Hi all. I’m in the process of writing a three-dimensional Lattice Boltzmann code for a GPU. To do this, I had to tackle the problem of having a grid that is either one- or two-dimensional.

I elected to use one-dimensional arrays for storage and a one-dimensional grid. An advantage of this approach is that the user can choose dimensions of arbitrary size, and memory alignment won’t be an issue so long as LXxLYxLZ is a multiple of 16 (or the array is padded at the very end).

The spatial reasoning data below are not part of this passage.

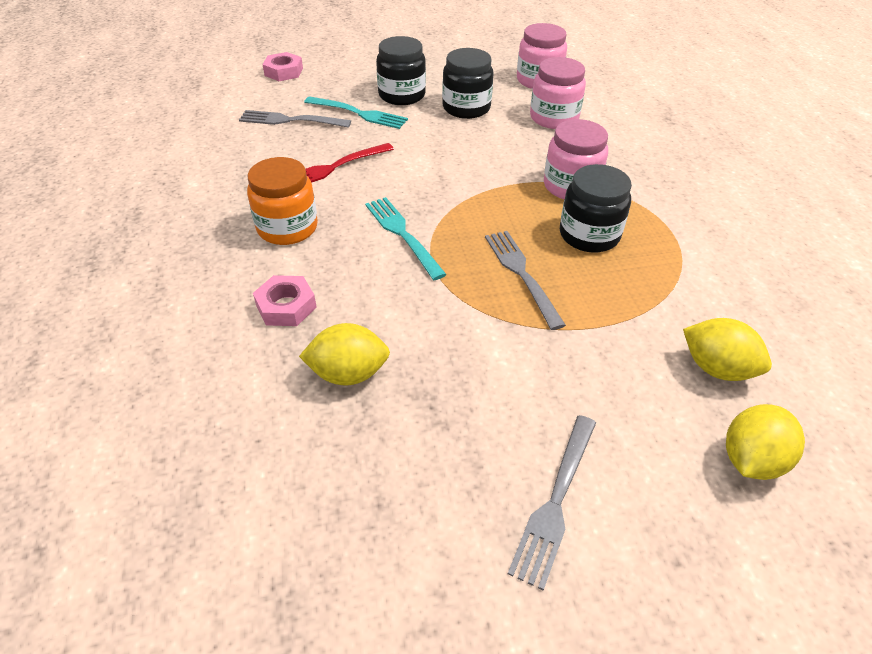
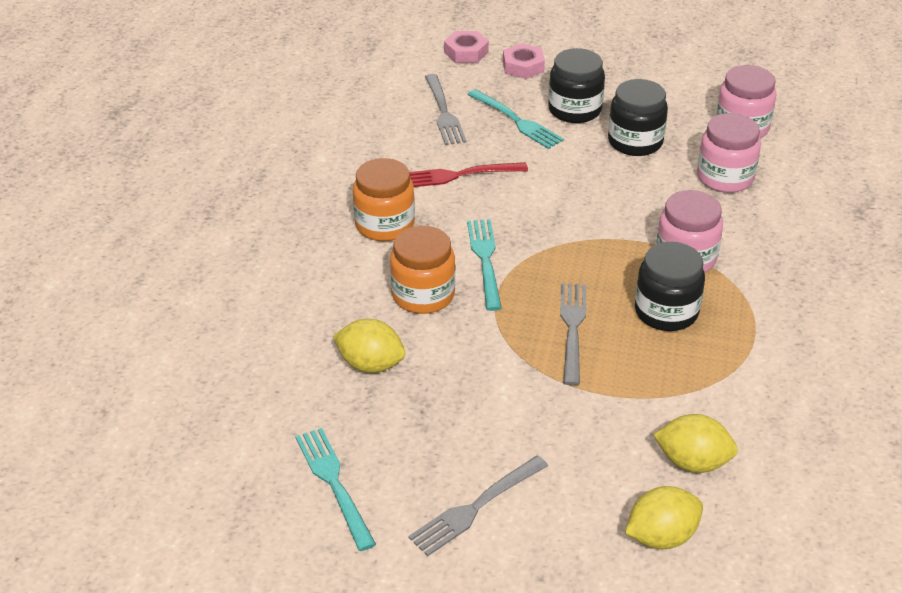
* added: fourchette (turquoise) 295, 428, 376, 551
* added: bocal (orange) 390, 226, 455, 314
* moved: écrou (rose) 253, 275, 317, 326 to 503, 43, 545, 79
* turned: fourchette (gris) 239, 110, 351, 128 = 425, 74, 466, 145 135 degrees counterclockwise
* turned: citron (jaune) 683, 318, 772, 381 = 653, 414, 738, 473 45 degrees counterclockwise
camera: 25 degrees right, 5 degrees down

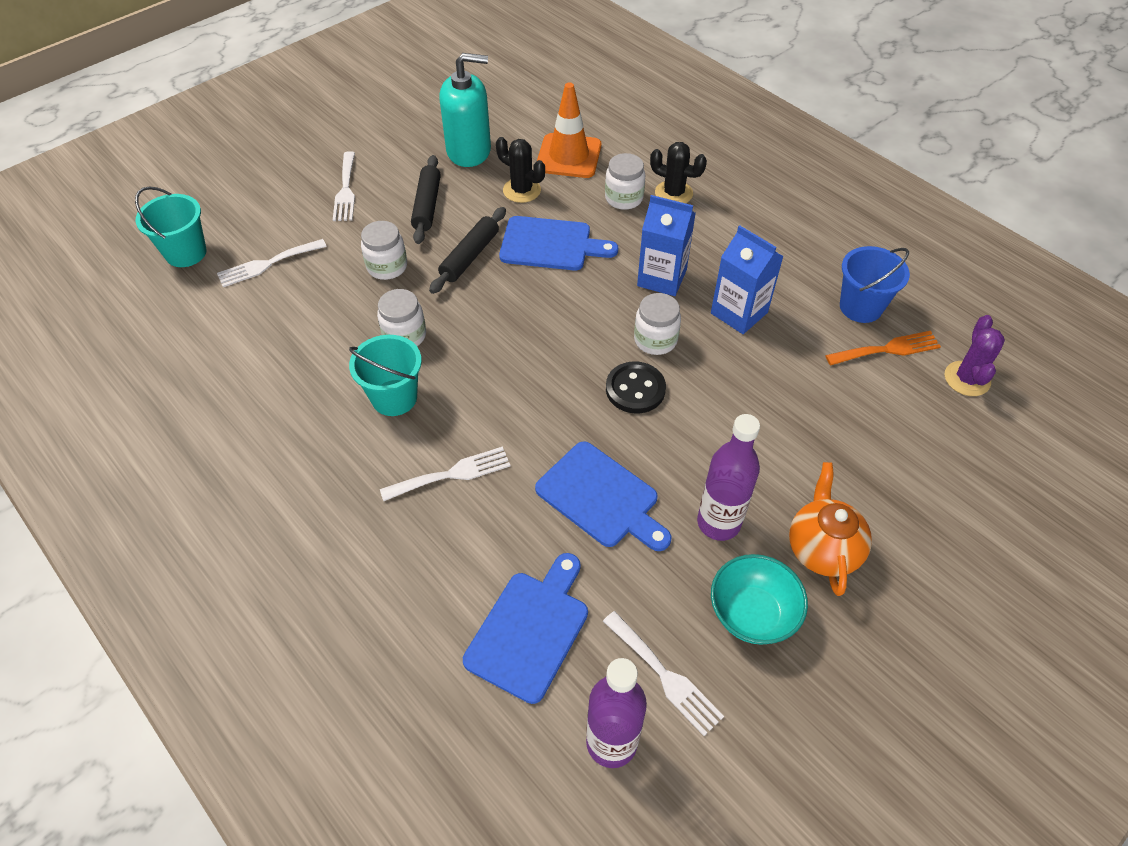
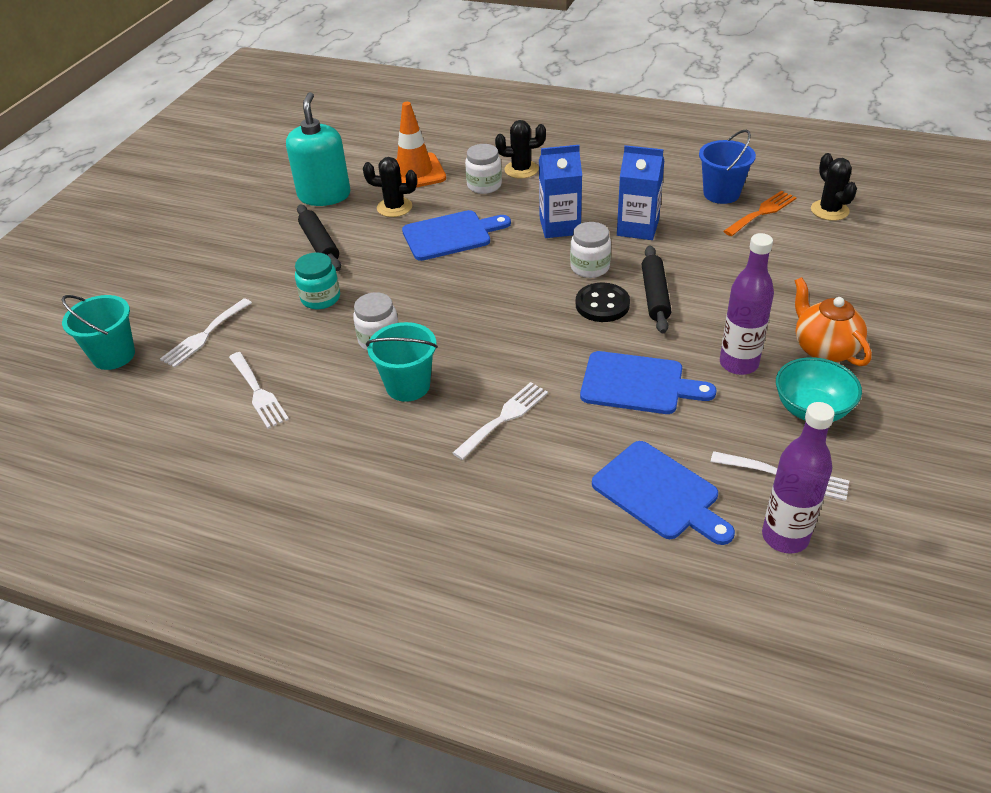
* moved: fourchette (blanc) 333, 151, 355, 221 to 229, 352, 289, 429
* moved: rouleau à pâtisserie (noir) 429, 207, 506, 294 to 642, 245, 671, 333
* recoloured: bocal (blanc) 361, 221, 407, 280 to bocal (turquoise) 295, 252, 340, 309
* recoloured: cactus (violet) 945, 315, 1005, 396 to cactus (noir) 811, 153, 857, 221
* turned: distributeur de savon (turquoise) 439, 53, 491, 167 = 286, 92, 350, 206 60 degrees counterclockwise
* turned: planche à découper (bleu) 463, 553, 588, 704 = 592, 441, 735, 545 135 degrees clockwise
camera: 25 degrees left, 10 degrees down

A disadvantage of this approach is that I still need to know where the physical boundaries are, and so I need

int n = threadIdx.x + blockIdx.x * blockDim.x;
int nx = n % LX;
int ny = (n % (LX * LY)) / LX;
int nz = n / (LX * LY);

in each kernel.

These % operations are expensive, as is integer division, and I find myself wishing that CUDA simply supported 3D grids, so that I could have 1D arrays, 3D grids, and generate n from the three thread indices.

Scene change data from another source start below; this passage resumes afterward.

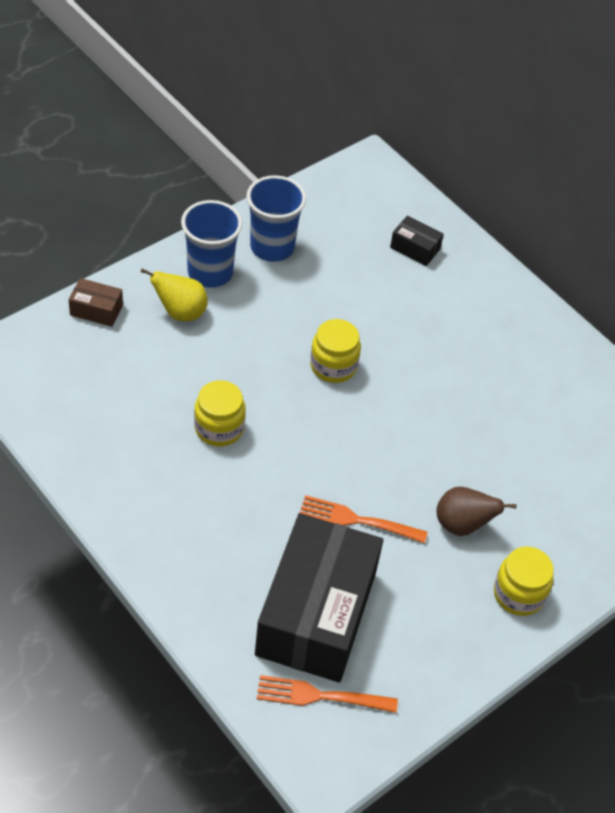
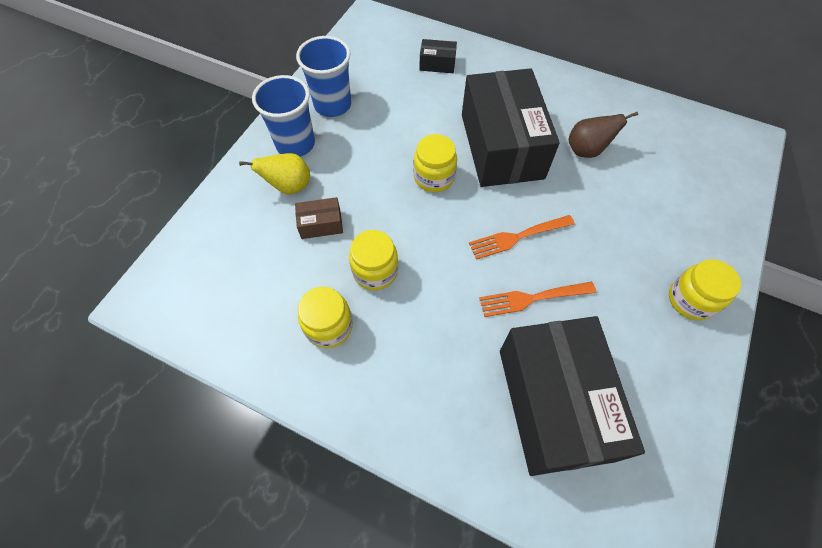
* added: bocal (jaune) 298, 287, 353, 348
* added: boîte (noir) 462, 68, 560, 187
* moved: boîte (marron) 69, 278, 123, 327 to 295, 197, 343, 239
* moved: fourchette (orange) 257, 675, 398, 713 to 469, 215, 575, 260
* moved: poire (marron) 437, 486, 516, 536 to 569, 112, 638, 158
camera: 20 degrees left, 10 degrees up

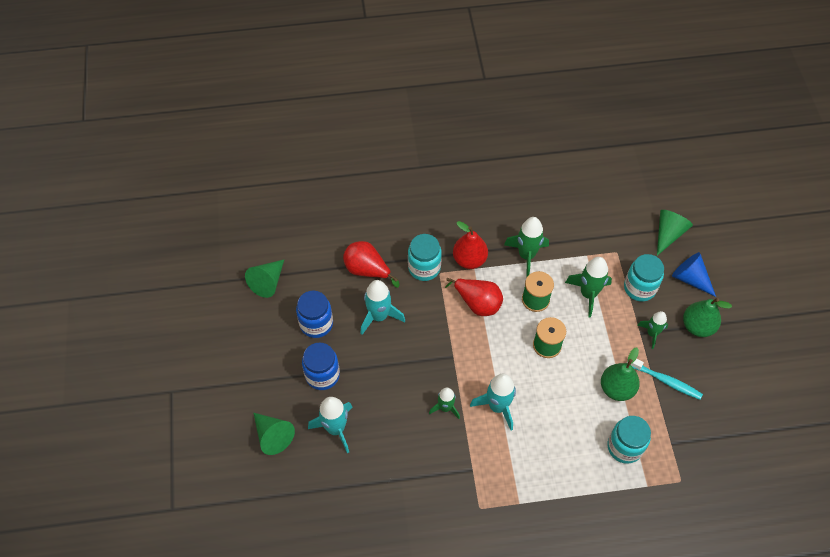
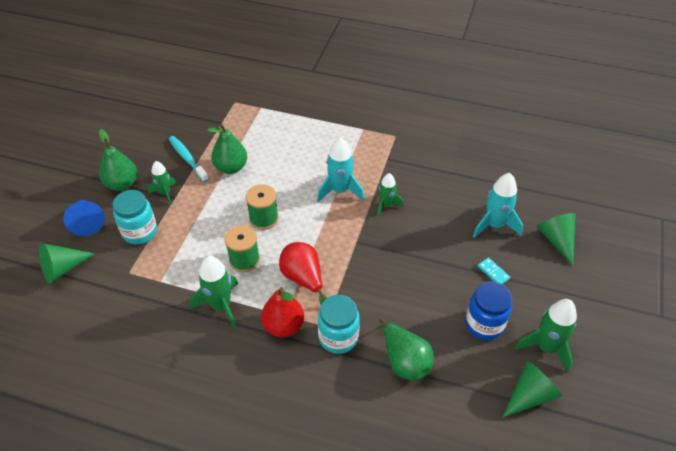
* removed: fusée (turquoise) 360, 280, 405, 335
* removed: bocal (turquoise) 607, 416, 651, 464
* moved: fusée (vert) 565, 257, 612, 318 to 515, 299, 577, 372
* replaced: bocal (bleu) 302, 342, 340, 390 to domino (turquoise) 478, 258, 510, 284
* recoloured: poire (rouge) 343, 241, 400, 288 to poire (vert) 376, 318, 434, 380
camera: 155 degrees left, 10 degrees down

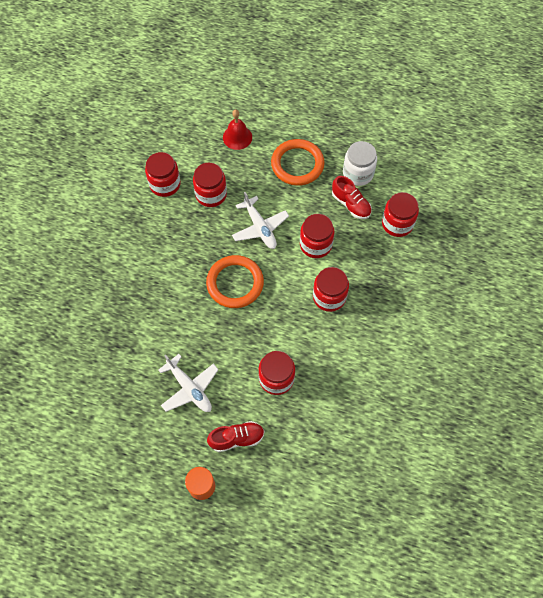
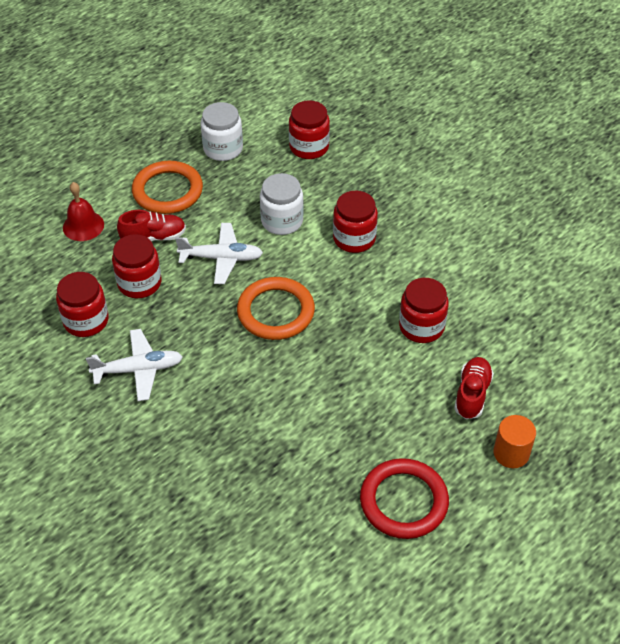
* added: anneau (rouge) 360, 458, 449, 539
* moved: avion (blanc) 158, 354, 219, 412 to 86, 329, 183, 401
* moved: chaussure (rouge) 332, 176, 372, 219 to 117, 210, 186, 241
* recoloured: bocal (rouge) 300, 214, 335, 258 to bocal (blanc) 260, 173, 304, 235
camera: 60 degrees left, 15 degrees down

My question is, what other kinds of solutions have people come up with when dealing with this problem? Are there better ways to do it, or are there simply many ways, each with a tradeoff of some kind?

Incidentally, while looking into this problem, I came across this curious paper from an IEEE conference proceeding. In it, the author simply uses a three dimensional grid to solve a problem in a three dimensional domain without any mention of the fact that 3D grids aren’t supported. Any comments?

3D grids are supported in compute capability 2.x devices. On 1.x devices, where dimGrid.z has to be 1, you can use a simple loop inside the kernel instead.

Thanks. I’d read that 3D grids were technically possible in 2.#, but that the software was not yet in place to support it. From your comment, I assume the software is now in place.

I’d thought of the simple loop idea, but the problem with that is if a user (that isn’t familiar with GPUs) wants to simulate a problem that is small in LX and LY and very large in LZ, and chooses the z-direction to be perpendicular to the 2D grid, they’ll have performance issues.

Still, I suppose I could take that choice away from the user, and make sure that the grid is always assigned to the largest plane out of LXLY, LXLZ and LY*LZ.

Of course, there’s always the possibility that all 3 dimensions will be small enough that treating any single plane with a 2D grid and summing in the remaining direction would be inefficient, but processing all of the nodes with a 1d grid would be efficient.

It depends on your problem. But if there is no interaction with the local neighbors (i±1,j±1) the 2D and 3D arrays can be treated in the kernel as a 1D array as it is anyway stored in the memory. You can have a 3D grid of blocks in which the threads are also a 3D. So in practice you can play with 6 indeces. You are right you need to see for the special cases (quasi 2D, quasi 1D) how to choose the optimal way.

Well, one problem that could occur with my method (that I just realized) is that my grid may not be big enough. Suppose I want to do a single precision D2Q9 lattice boltzmann model - I would need 9 + 2 + 1 floating point numbers per lattice site. This means I can deal with a system containing 83 million lattice sites on my Tesla C1060 with 4GB.

With a one dimensional grid however, I can only have a maximum of 65535 * 512 = 33 million threads for Compute 1.3 and 67 million threads for Compute 2.0. This means I could not overlay a single grid on my physical domain.

This is a problem! Perhaps its time I considered 2 and 3 dimensional grids.